Polina Panassenko, Tenir sa langue

Dans un contexte de confrontation entre Ukraine et Russie, lire Tenir sa langue, premier roman de Polina Panassenko, nous permet d’échapper au formatage facile des propagandes binaires. J’avais écouté l’auteure avec attention lors d’une émission de La Grande Librairie.

Immigrée en France, francisée en Pauline, la narratrice cherche, adulte, à retrouver son prénom d’origine, Polina. Il est là une démarche qui nous entraîne sur les sentiers de ce qui modèle un être humain.

Polina est petite enfant et vit du jour au lendemain la fin de l’URSS ; elle se réveille dans un nouveau pays, la Russie. Sans doute est-il important de se souvenir que cet événement historique s’est fait dans la douleur. Nous le vivons ici avec des termes simples, grâce à une écriture alerte, captivante, de chair et d’âme. 

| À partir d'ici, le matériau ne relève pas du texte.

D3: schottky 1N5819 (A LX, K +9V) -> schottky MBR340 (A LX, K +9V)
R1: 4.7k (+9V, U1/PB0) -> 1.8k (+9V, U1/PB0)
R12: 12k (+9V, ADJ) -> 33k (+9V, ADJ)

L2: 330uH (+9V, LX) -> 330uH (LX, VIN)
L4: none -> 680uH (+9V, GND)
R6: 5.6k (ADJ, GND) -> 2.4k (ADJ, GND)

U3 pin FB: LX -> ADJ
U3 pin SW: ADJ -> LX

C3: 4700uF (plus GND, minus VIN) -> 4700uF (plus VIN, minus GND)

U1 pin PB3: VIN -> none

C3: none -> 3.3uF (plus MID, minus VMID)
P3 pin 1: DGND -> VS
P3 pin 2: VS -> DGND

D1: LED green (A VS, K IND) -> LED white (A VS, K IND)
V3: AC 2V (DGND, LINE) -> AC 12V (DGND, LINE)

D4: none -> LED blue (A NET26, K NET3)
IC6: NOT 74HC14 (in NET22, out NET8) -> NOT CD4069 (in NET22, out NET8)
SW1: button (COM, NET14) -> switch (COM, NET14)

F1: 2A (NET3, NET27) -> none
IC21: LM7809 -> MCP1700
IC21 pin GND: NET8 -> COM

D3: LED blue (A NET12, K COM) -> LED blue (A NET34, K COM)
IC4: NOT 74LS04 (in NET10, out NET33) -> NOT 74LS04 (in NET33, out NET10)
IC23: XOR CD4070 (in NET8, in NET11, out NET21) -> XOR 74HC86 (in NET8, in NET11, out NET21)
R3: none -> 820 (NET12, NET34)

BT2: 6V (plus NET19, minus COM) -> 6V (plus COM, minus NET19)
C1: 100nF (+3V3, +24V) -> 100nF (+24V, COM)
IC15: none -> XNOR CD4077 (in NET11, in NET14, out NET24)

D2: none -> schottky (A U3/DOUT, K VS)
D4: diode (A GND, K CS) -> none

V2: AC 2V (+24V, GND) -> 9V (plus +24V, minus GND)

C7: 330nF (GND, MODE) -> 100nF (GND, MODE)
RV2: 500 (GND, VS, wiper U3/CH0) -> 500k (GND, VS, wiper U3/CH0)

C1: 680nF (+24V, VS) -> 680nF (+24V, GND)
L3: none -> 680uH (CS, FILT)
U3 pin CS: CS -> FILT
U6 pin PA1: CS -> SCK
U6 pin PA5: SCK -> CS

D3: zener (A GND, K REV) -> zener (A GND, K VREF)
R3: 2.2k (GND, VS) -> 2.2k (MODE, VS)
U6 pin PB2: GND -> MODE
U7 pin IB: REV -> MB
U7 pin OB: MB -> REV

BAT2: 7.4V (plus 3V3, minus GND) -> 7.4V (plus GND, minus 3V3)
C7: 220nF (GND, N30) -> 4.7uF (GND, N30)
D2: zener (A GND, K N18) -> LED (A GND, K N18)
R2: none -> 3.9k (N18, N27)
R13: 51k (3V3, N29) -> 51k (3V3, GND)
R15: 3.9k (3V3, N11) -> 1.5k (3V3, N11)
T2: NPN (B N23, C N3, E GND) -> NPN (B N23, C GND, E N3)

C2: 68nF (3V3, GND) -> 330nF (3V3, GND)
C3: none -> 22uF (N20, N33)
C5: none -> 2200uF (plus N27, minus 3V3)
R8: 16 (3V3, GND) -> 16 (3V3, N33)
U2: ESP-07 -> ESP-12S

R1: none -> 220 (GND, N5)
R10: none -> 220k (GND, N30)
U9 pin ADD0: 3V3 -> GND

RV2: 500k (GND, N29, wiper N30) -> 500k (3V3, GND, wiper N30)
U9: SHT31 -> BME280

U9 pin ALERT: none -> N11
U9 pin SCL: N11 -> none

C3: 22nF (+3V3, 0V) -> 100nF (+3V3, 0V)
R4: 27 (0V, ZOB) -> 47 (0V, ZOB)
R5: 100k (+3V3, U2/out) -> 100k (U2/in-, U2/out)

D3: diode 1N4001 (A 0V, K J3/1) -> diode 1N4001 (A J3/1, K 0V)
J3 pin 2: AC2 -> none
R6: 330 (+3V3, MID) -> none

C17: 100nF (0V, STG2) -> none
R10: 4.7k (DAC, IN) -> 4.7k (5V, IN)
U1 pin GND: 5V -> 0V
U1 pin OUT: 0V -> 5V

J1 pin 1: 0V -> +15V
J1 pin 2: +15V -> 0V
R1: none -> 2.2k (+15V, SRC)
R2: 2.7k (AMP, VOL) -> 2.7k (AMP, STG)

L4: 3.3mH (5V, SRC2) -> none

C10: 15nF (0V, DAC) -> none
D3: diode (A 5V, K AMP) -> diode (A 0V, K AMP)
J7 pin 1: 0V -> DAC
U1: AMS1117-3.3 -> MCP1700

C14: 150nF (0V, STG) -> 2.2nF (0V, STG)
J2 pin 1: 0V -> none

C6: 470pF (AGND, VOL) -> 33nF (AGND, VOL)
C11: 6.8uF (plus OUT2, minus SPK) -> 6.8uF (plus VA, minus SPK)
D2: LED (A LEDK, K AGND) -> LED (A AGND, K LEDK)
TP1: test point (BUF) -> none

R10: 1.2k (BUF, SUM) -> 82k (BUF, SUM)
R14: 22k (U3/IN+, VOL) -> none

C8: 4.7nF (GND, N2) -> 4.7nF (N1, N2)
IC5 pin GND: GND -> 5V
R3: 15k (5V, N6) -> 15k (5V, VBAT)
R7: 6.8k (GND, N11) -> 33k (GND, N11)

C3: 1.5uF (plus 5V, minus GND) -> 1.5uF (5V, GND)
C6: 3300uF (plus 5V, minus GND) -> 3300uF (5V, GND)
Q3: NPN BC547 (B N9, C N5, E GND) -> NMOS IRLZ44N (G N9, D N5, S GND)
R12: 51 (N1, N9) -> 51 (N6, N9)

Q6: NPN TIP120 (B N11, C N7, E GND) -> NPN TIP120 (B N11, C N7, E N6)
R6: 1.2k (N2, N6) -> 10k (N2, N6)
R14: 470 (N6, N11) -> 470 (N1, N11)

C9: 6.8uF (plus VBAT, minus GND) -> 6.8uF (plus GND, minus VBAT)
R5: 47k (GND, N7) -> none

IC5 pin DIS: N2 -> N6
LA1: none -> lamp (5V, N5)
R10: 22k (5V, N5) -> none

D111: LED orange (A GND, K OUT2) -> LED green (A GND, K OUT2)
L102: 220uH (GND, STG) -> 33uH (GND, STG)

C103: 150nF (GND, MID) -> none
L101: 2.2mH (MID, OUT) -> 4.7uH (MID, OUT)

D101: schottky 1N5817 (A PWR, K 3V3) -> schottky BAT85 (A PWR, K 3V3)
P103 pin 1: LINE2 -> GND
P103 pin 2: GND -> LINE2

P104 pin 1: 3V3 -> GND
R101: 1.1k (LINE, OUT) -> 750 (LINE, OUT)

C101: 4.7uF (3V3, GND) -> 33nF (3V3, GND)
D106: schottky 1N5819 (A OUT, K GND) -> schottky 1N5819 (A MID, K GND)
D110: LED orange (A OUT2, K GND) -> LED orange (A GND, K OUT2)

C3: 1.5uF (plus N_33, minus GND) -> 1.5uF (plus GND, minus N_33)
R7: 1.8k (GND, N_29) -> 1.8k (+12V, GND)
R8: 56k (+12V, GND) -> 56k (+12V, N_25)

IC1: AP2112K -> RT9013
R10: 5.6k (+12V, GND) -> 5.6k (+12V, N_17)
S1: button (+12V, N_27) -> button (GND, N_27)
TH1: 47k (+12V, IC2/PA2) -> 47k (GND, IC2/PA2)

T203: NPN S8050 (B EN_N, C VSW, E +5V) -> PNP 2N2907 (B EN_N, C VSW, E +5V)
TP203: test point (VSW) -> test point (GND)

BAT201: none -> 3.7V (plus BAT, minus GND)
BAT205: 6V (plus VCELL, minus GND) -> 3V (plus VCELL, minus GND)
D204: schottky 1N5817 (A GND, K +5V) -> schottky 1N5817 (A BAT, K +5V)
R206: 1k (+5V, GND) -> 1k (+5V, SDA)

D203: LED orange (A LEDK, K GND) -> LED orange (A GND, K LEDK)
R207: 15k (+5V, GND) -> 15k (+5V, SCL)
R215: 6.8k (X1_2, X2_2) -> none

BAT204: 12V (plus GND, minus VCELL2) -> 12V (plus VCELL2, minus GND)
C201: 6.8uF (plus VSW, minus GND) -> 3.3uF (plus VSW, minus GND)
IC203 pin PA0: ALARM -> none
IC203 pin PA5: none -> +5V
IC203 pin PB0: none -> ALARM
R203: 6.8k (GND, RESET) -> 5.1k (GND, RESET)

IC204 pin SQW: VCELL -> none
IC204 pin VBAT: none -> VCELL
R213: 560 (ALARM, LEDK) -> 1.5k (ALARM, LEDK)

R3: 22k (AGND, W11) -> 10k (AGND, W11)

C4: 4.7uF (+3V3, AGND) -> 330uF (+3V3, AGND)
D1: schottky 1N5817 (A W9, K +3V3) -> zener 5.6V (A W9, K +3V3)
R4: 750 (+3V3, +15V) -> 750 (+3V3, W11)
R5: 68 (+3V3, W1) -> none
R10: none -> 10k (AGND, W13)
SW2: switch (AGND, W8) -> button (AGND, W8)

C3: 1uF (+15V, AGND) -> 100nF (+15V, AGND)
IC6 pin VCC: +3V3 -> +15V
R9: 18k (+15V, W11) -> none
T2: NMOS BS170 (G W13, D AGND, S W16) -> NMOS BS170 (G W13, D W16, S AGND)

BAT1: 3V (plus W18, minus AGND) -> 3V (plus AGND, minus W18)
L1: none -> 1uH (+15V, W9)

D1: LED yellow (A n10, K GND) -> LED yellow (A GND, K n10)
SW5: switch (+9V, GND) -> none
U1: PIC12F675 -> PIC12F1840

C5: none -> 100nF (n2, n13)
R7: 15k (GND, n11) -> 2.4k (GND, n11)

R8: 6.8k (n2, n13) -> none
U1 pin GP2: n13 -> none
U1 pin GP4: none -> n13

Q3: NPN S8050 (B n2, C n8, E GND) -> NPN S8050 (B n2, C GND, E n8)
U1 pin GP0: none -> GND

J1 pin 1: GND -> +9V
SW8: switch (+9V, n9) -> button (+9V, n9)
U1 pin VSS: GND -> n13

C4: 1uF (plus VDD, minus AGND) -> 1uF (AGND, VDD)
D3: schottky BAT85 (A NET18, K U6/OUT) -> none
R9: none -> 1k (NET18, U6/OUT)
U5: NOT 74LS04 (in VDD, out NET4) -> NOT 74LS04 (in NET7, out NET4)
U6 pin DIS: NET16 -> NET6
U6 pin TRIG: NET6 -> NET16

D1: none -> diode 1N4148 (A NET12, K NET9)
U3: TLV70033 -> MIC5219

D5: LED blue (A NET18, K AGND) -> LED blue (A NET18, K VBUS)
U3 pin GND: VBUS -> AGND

La voilà en maternelle à Saint-Etienne ; elle ne comprend pas un mot. L’auteure nous traduit cette transition dans une vie nouvelle avec une grande finesse ; on devient soi-même enfant. Il est en l’occurrence une subtilité d’écriture qui nous captive. On suit le cheminement en âge et apprentissage d’une langue nouvelle, dans le rapport aux origines. Les pages sont poignantes de sensibilité. 

On retient son souffle jusqu’à la dernière page. Le Verbe se fait chair et passerelle ; le roman est une belle réussite.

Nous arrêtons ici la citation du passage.